Now that this function was changed to do word-at-a time searching in commit e17544a60909ed9555c0dad7cd24afc40eb736e7, we can more quickly find the first variant byte in a string, if any. Given that a lot of usage of Perl is on ASCII data, it makes sense to try this first before any byte-at-a-time processing. Since Perl can be used on things that are mostly non-ASCII, we give up at the first such one, and process the rest of the string byte-by-byte. Otherwise we could have a pipeline of finding the next variant quickly, but this would only be faster if variants were rare, which I don't feel we can be confident about, after finding at least one.
author: Karl Williamson <khw@cpan.org> 2017-11-26 17:06:44 -0700
committer: Karl Williamson <khw@cpan.org> 2017-11-27 14:48:45 -0700
commit: 33756530b5c7b031069d47839f8132f4574d2f50 (patch)

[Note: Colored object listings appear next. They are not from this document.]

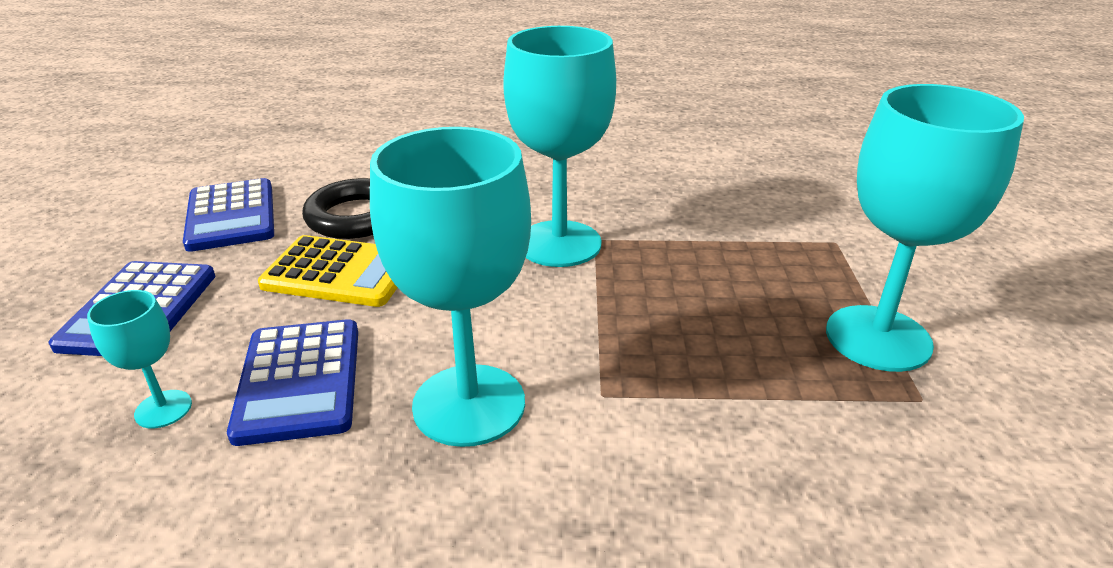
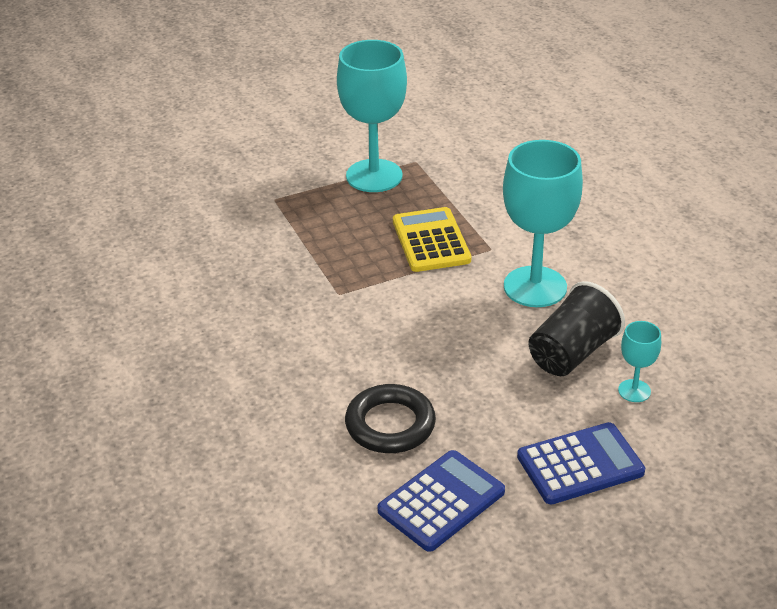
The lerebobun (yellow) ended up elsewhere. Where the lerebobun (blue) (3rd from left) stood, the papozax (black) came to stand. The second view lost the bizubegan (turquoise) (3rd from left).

tree: 3a30b3b8f31aacdbd2a9c6cb03ffac91c315e835 /inline.h
parent: b2e7ed74dcabdba63e3e8e2ff1980e1cd109b869 (diff)
download: perl-33756530b5c7b031069d47839f8132f4574d2f50.tar.gz
1 files changed, 94 insertions, 20 deletions
diff --git a/inline.h b/inline.h
index 309d74f435..4d96305e5b 100644
--- a/inline.h
+++ b/inline.h
@@ -652,8 +652,7 @@ C<L</is_c9strict_utf8_string_loclen>>.
 PERL_STATIC_INLINE bool
 S_is_utf8_string_flags(const U8 *s, STRLEN len, const U32 flags)
 {
-    const U8* send;
-    const U8* x = s;
+    const U8 * first_variant;
 
     PERL_ARGS_ASSERT_IS_UTF8_STRING_FLAGS;
     assert(0 == (flags & ~(UTF8_DISALLOW_ILLEGAL_INTERCHANGE
@@ -679,7 +678,10 @@ S_is_utf8_string_flags(const U8 *s, STRLEN len, const U32 flags)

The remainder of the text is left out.